• Erreur

    L'ERREUR, UN VICE DU CONSENTEMENT

    Pour que le contrat soit conclu il faut que le consentement de chacune des parties soit donné de manière libre et éclairée. Pour atteindre ce but il y a 2 voies possibles :

    -          Le 1er système de protection est un mode classique et traditionnel : la théorie des vices du consentement. Il s’agit de permettre à la partie dont le consentement n'a pas été libre  ou n'a pas été éclairé d'obtenir l'anéantissement du contrat et l'annulation du contrat conclu. Ce mode de protection est a posteriori. Le droit vient remédier à un vice du consentement qui a eu lieu.

    -          Le 2ème système est plus moderne : il s’agit de faire en sorte que le consentement soit donné de façon libre et éclairée. le droit n'intervient plus a posteriori pour remédier à une atteinte déjà consommée mais intervient a priori afin de prévenir tout atteinte au consentement.


    L'art 1109 prévoit 3 vices du consentement :

    -l'erreur,

    - le dol qui portent atteinte au caractère éclairé du consentement

    - la violence qui porte atteinte à la liberté du consentement.

     

    L'erreur d'une manière générale suppose qu'une partie se soit trompée sur un élément du contrat.

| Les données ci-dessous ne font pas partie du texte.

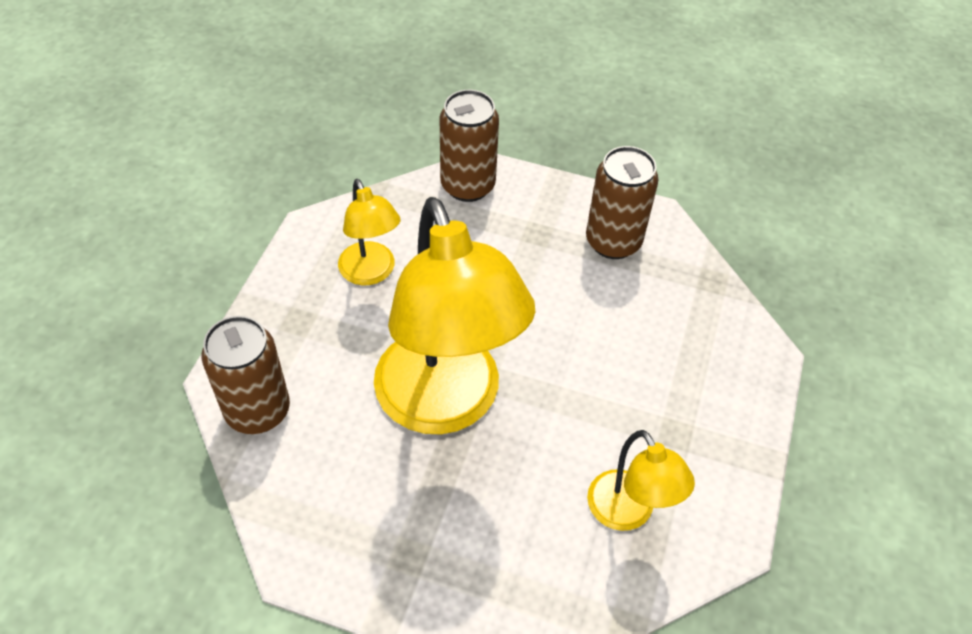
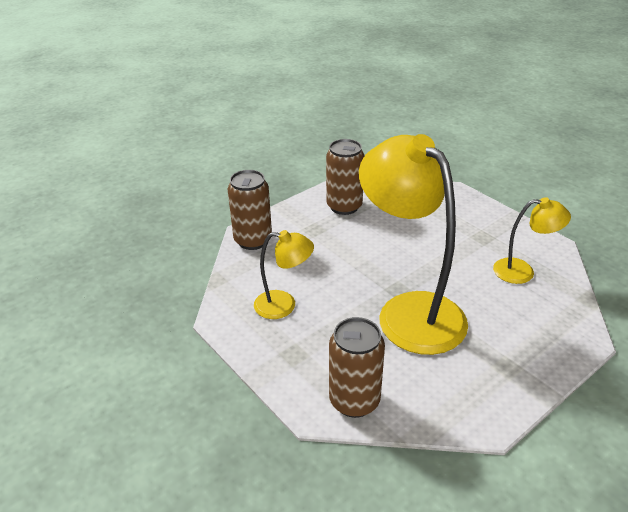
camera: 55 degrees left, 15 degrees down
(446, 404) = (409, 311): yellow lamp -> yellow lamp turned 135 degrees counterclockwise

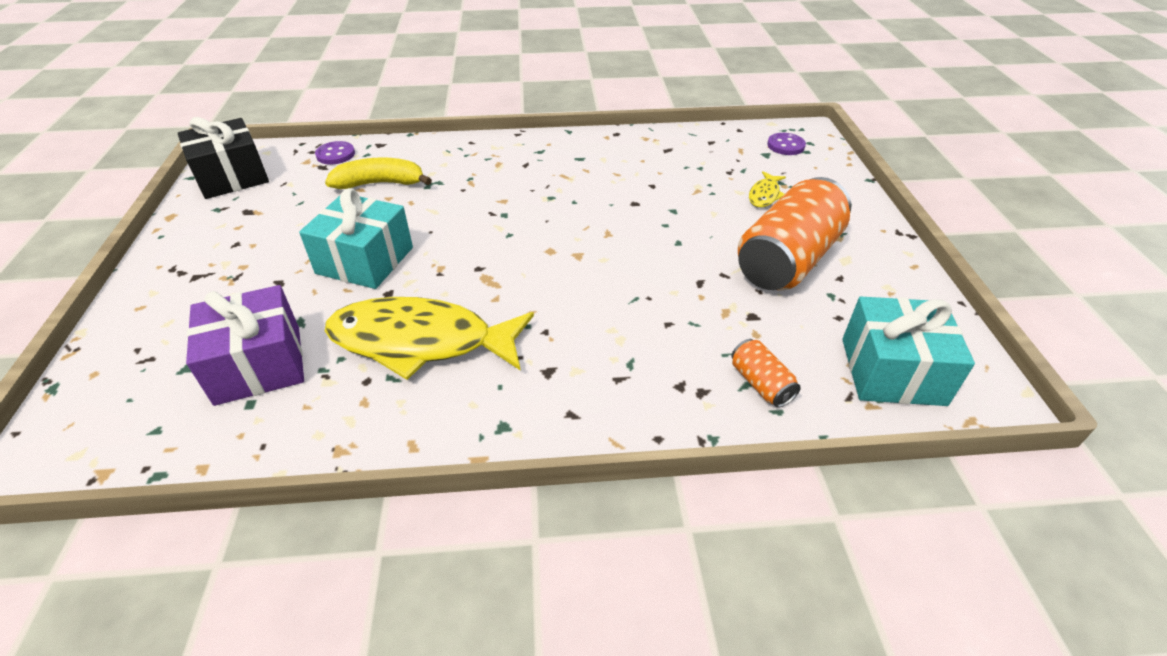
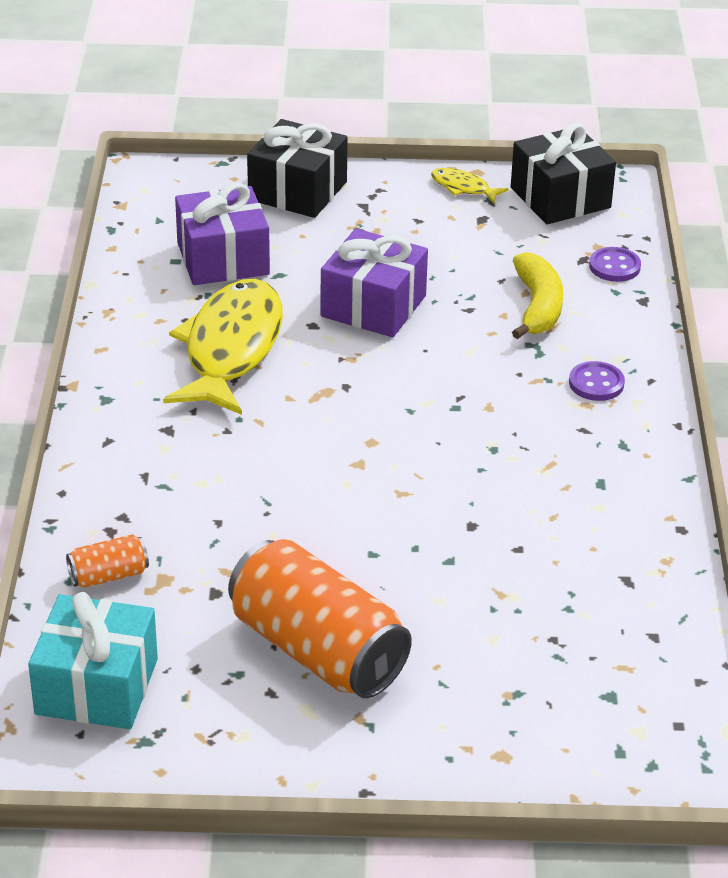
camera: 95 degrees right, 5 degrees down
(147, 321) = (297, 191): none -> black gift
(365, 260) = (373, 306): turquoise gift -> purple gift
(764, 195) = (481, 664): yellow fish -> yellow fish (463, 188)
(785, 145) = (640, 728): purple button -> purple button (596, 383)

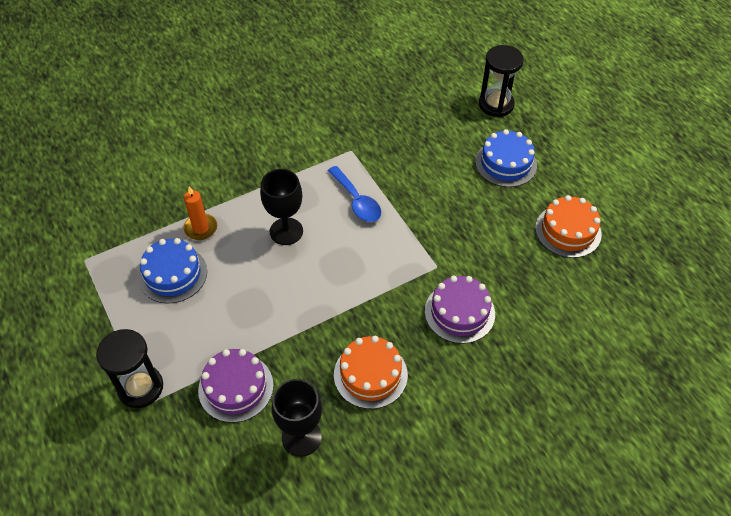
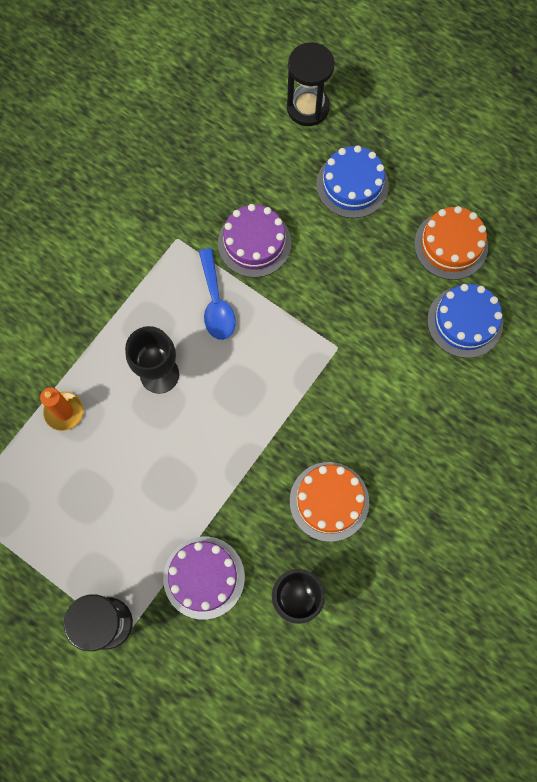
camera: 25 degrees left, 20 degrees up
(173, 274) = (66, 481): blue cake -> blue cake (465, 322)
(357, 201) = (216, 303): blue spoon -> blue spoon turned 45 degrees clockwise
(459, 312) = (384, 391): purple cake -> purple cake (254, 243)

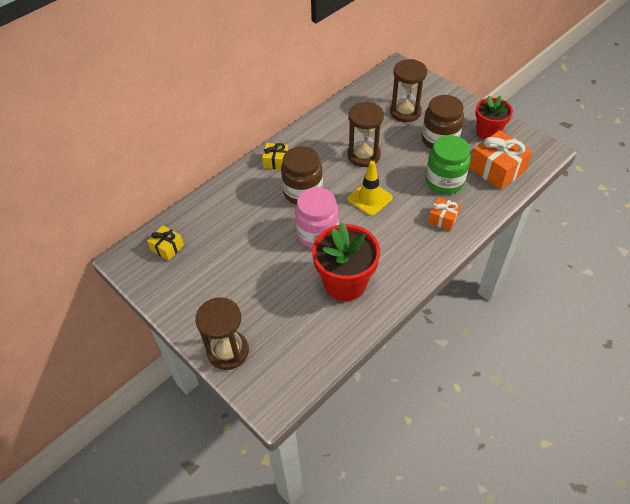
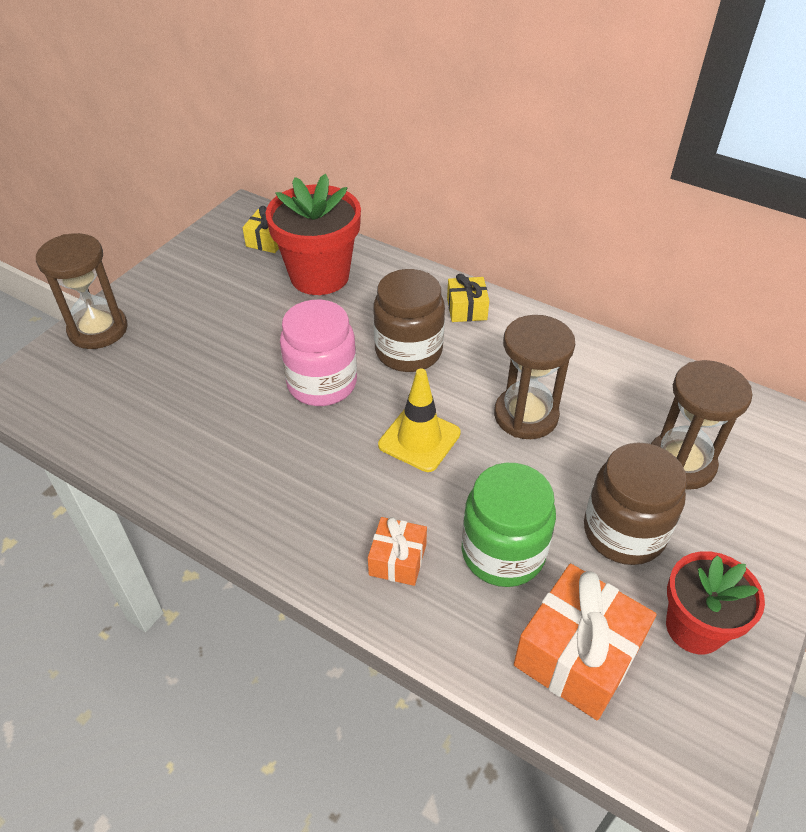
camera: 75 degrees right, 5 degrees down
(345, 283) = (223, 433): red flower pot -> red flower pot (319, 276)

Aussitôt l'erreur subsiste une difficulté de politique juridique. D'un coté il peut paraître logique de dire que si une partie s'est trompée, alors le contrat doit être annulé puisque le consentement donné par une partie n'est pas valable. D'un autre coté il faut se préoccuper de l'exigence qui tient à la sécurité de la transaction. On ne peut pas s'en tenir qu'au principe de l'autonomie de la volonté. Cette sécurité serait menacée si une partie pouvait se dégager d'un contrat, au prétexte de n'importe quelle erreur commise.

    Il faut trouver un équilibre entre la protection de la victime de l'erreur et l'impératif de la sécurité de la transaction. La victime de l'erreur est appelée l'errants.